The centennial program included Elmer Tolliver, Coris Robinson, the Rev. Clark, Harriet Middleton, Dorothy Tolliver, Edna Robinson and a solo by Francis Blake. The message was delivered by the Rev. John Oliver. 

In the early 1970s, the Edgar County Historical Society met in the Second Baptist Church for a special program to hear about the Negro Churches of Paris. On the program were congregants from those churches — Dorothy Tolliver, Augusta Owens, Moke Owens and Mrs. James Jackson. Music was furnished by Grace Owens pianist and soloist Francis Blake.

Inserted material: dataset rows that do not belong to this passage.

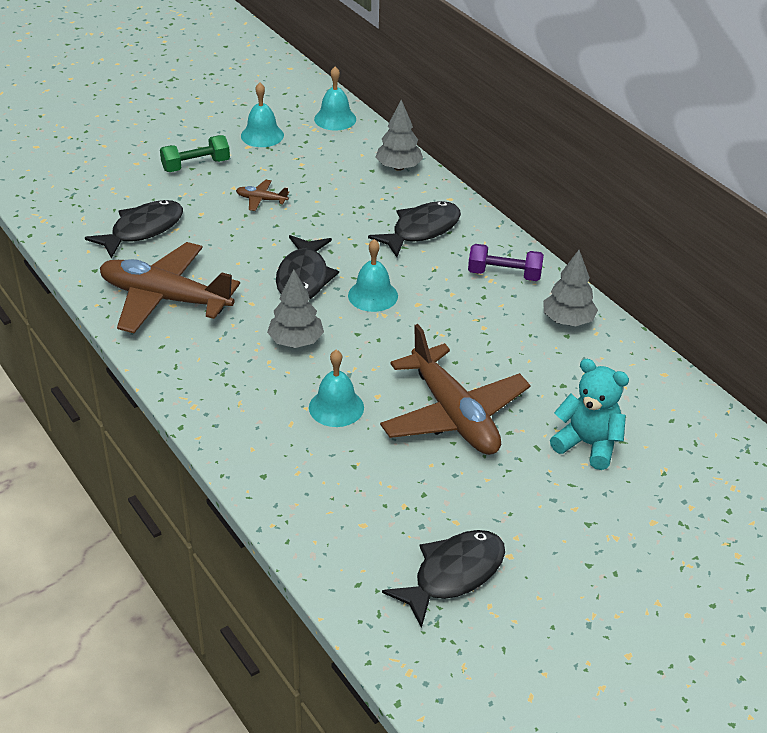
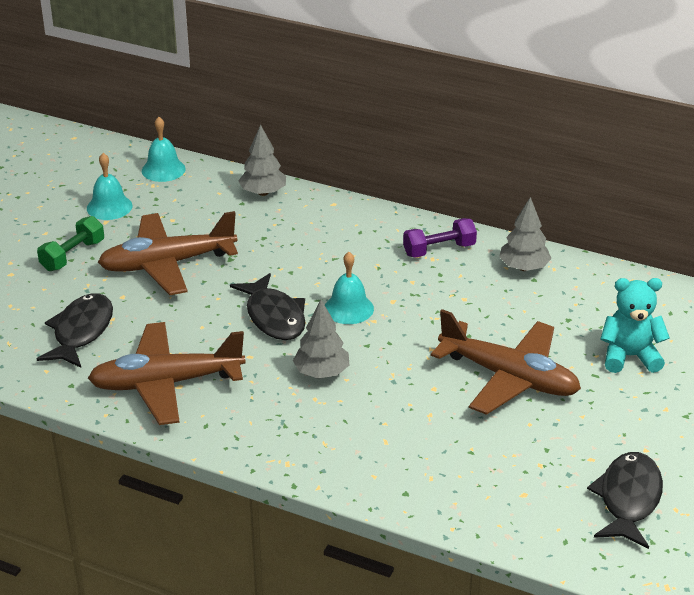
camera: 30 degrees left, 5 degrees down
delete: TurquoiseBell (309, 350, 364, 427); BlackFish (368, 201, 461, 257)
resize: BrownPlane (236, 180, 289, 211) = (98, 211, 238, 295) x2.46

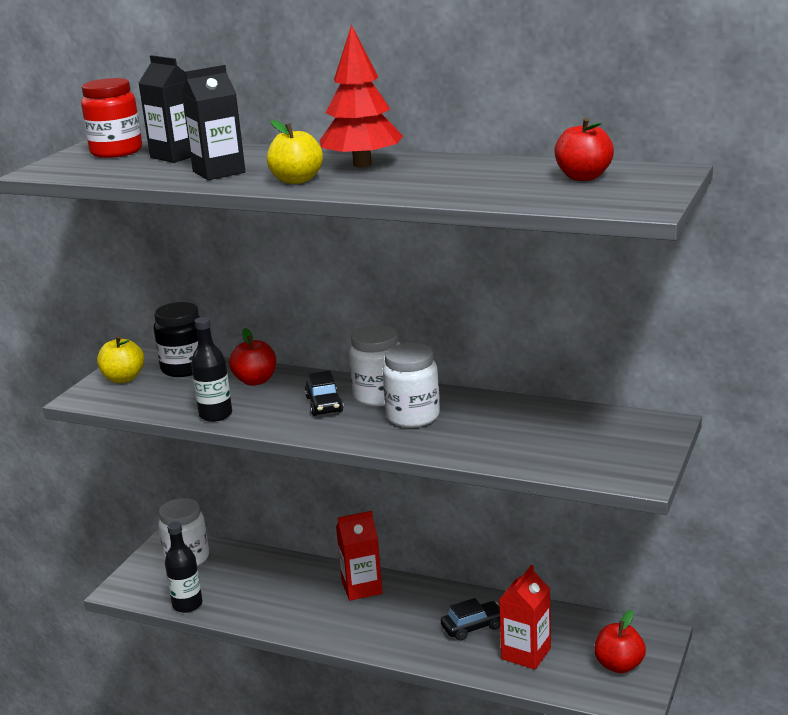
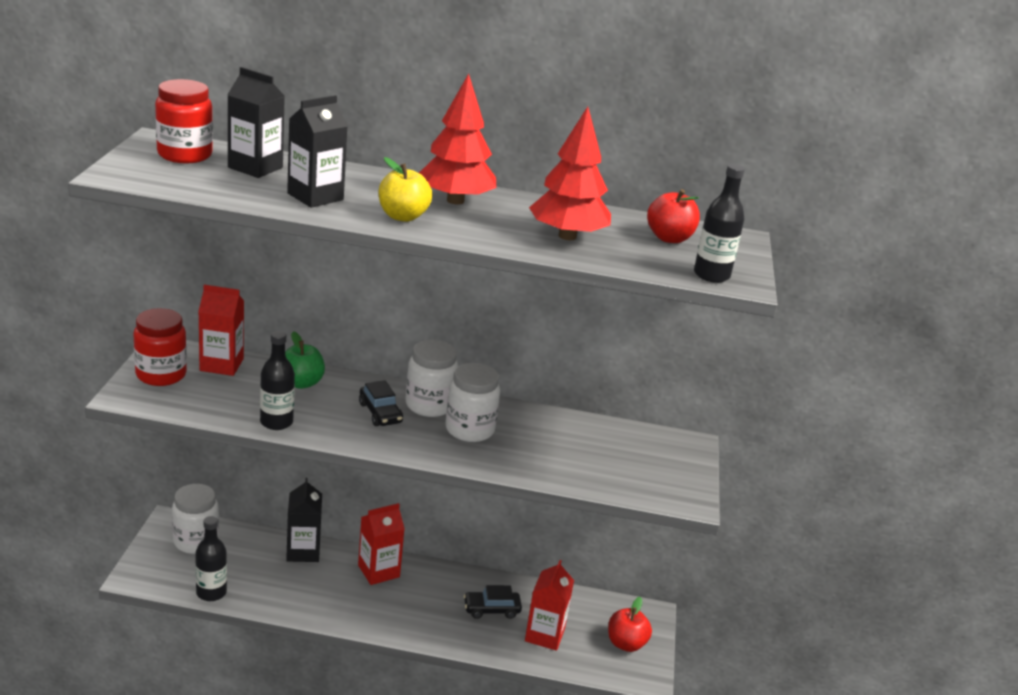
camera: 20 degrees left, 5 degrees up
insert: BlackCarton (286, 478, 322, 562); RedTree (529, 107, 611, 240); BlackBottle (694, 164, 745, 283)
replace: YellowApple (97, 336, 144, 383) to RedJar (134, 308, 187, 386); BlackJar (154, 302, 200, 377) to RedCarton (198, 285, 244, 376)
recolor: RedApple (229, 328, 276, 386) to GreenApple (285, 331, 325, 389)
rotate: BlackCar (441, 598, 500, 641) = (464, 585, 522, 619) 150 degrees counterclockwise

Tolliver said when she was young her family had to arrive early just to get a seat. She also referred to the minister “lining” the hymns which meant reading the words to the next line to be sung as many times the only hymnal they had was in the hands of the song leader.

Moke Owens reminisced about the church music and the performing groups of the black churches. He said, “We have no record of the music made by many groups who developed a beautiful subtle harmonizing in the 1930s because we did not realize it would not go on forever, or that it was important at the time.”

The Missionary Department of this church started in 1909 and continued into the 1960s. It can be summed up with these few words from a scrapbook, “Many times it was difficult to make the women see that the purpose of the missionary society was to reach out and touch the lives and save souls instead of buying carpet for the church and a suit for the minister.”

The Second Baptist Church was demolished in the early 2000s, but through the years it served those who worshiped there very well. The information came from the historical society’s scrapbooks and folders and books found in the genealogical library.

Church historian Dorothy E. Tolliver’s writings and pictures in her scrapbook “History of the Second Baptist Church of Paris,” provided much of the information for this article.